O Atlético-MG precisou repaginar a defesa ainda no começo do clássico com o Cruzeiro no Mineirão: Ruan sofreu um forte choque com Kaio Jorge logo no primeiro minuto, bateu a cabeça no gramado e, apesar de tentar seguir em campo, caiu novamente aos 17 e foi substituído por precaução. O atendimento foi comandado pelo médico Rodrigo Lasmar.
Vitão, de 18 anos, entrou para formar a linha defensiva ao lado de Vitor Hugo e Alan Franco. A mudança impôs ajustes imediatos na organização do time e expõe a necessidade de opções experientes no elenco para lidar com episódios inesperados em jogos de alta intensidade.
Por conta da pancada na cabeça, o clube acionou o protocolo de concussão adotado pela CBF em 2024: a troca foi autorizada sem descontar uma das cinco substituições regulares, mediante sinalização à arbitragem com cartão específico. A medida prevê isonomia, dando também uma alteração extra ao adversário.

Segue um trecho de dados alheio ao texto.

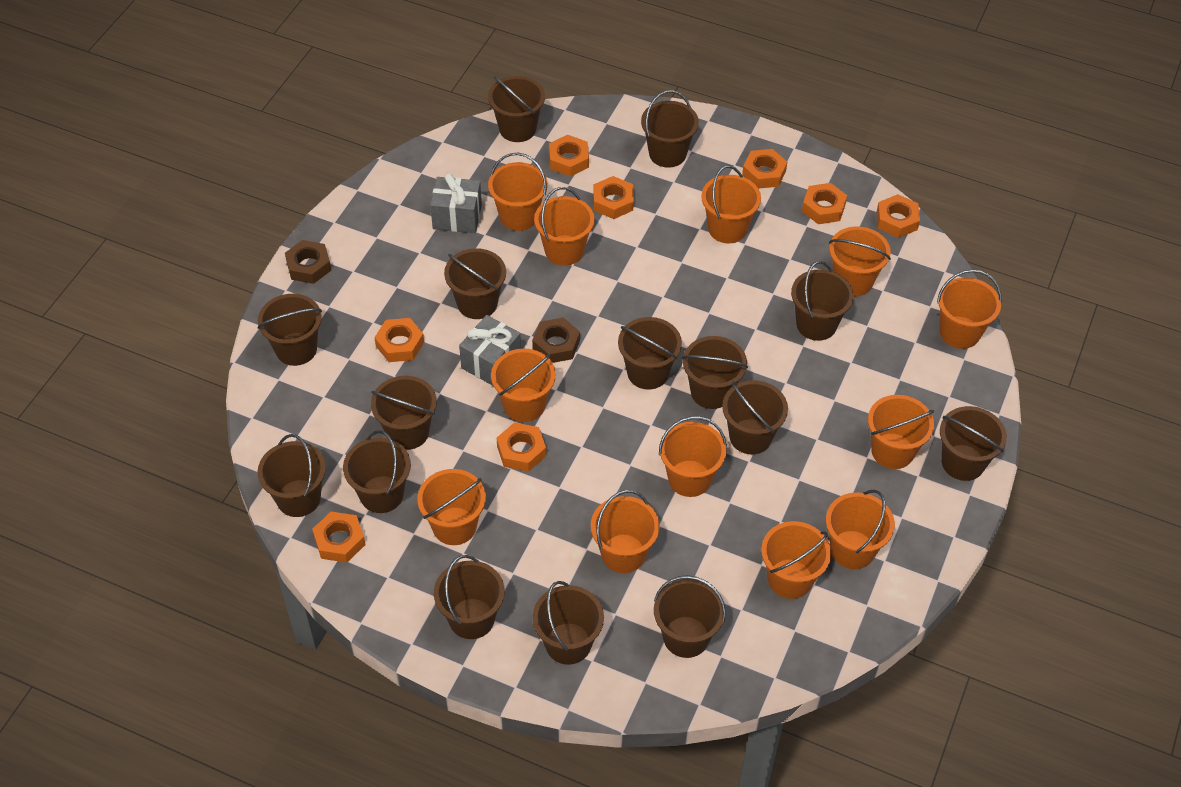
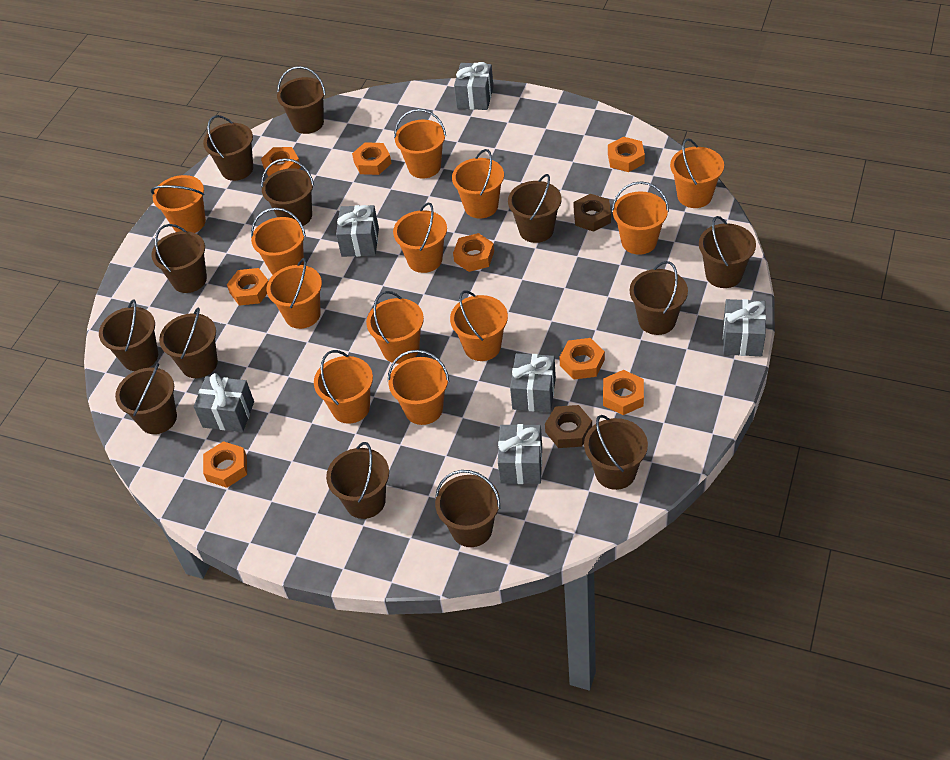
brown bucket: 15 -> 13
grey gift: 2 -> 6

Regulamentarmente, jogadores submetidos ao protocolo precisam ficar afastados por, no mínimo, cinco dias a partir do trauma craniano, o que deixa o departamento médico em alerta e complica as opções do técnico para as próximas partidas. O episódio reforça a importância do monitoramento e do cuidado imediato em choques de cabeça.